Lean further gives us actionable guidance on reducing inventory and other wastes, as I described in 7 wastes of data production – when pipelines become sewers.

The key steps to deliver value with minimal waste in Lean are:

  1. Define value [for a customer]
  2. Map the value stream
  3. Create flow
  4. Establish pull
  5. Continuously improve

Note that simply accumulating data because it is available, and with the hope that it might be useful later, is entirely contrary to the lean approach. It really shouldn’t be surprising that neglecting to understand consumption scenarios and how to service them, and instead ingesting data onto an analytic platform with the intent to figure out how to use it later, can lead to data inventory (in addition to technology inventory in platform components that are not utilised).

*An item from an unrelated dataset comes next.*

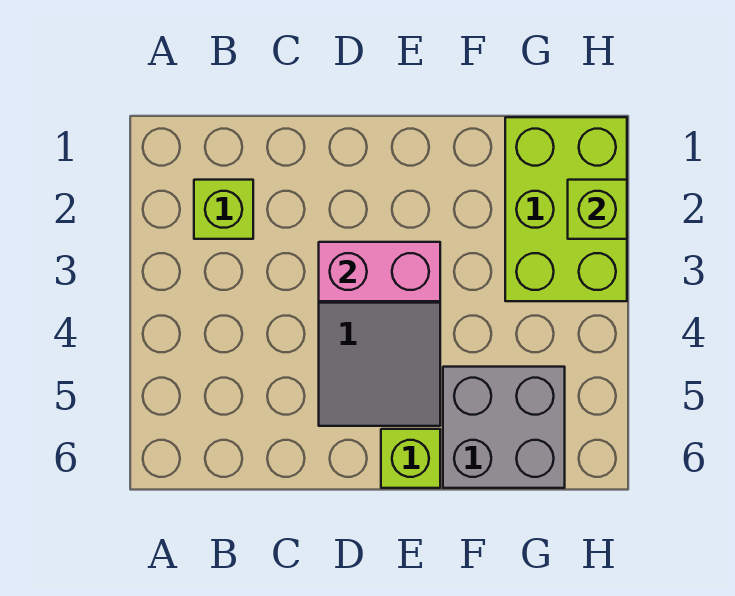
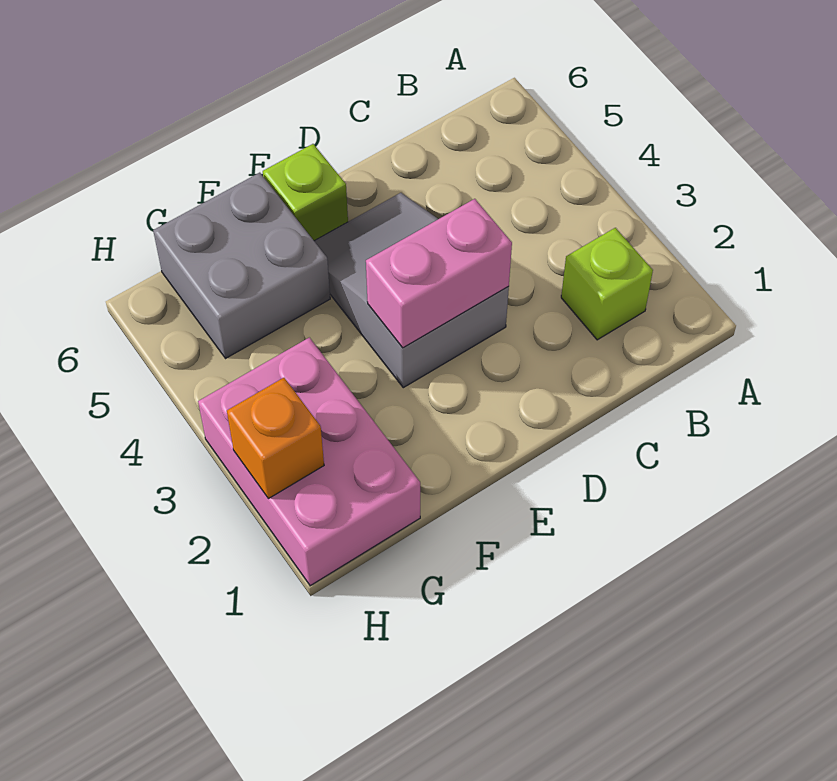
lime brick G1:H3 level 1 -> pink brick G1:H3 level 1
lime brick H2 level 2 -> orange brick H2 level 2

There may be some cases where we can make a compelling case that a particular analytic data set would be unique or otherwise interesting enough to justify maintaining it as inventory. But again, without demonstrated value in consumption, we can make multiple arguments against the utility of data collected speculatively:

  • Historical data may be no longer relevant when it comes to use it, due to drift as the world and people’s behaviours change
  • Speculative data or its metadata may be otherwise unfit for purpose for a given future application, as we can only fully assess data and metadata quality with respect to a particular use case
  • Quality and relevance may be more important than sheer volume of data and it may be possible to collect sufficient data over the lifespan of an application initiative; just in time
  • The use case may be solvable without reference to historical data

So a lean process for data initiatives would aim to do the following:

  1. First understand customer problems or opportunities that could be possible applications for data, analytics and ML/AI, and choose the most valuable to pursue.
  2. Then determine appropriate data source(s) and how to acquire, then move and transform data to a point where it can be served as a valuable product, insight or experience to some consumer.
  3. Ensure that data flows consistently and reliably from source(s) to point(s) of consumption. Build quality in. If there are issues, address the root cause, and repeat. Note that availability of a service is a major value lever and that inconsistency is another form of waste in Lean.
  4. Understand the cycle on which the service needs updating – what latency is acceptable, when does a model need to be retrained, etc – so that value is pulled from the consumer only as needed rather than pushed from the source.
  5. Continuously improve.

This approach may sound very different to how data, analytics, ML & AI initiatives work in your organisation. Much like financial governance monitors these accounting measures, data governance may consider adopting some of these techniques. Though some changes may be easy to achieve and others much harder, to me, this difference shows the potential to eliminate waste in how we work with data, especially in the form of data inventory.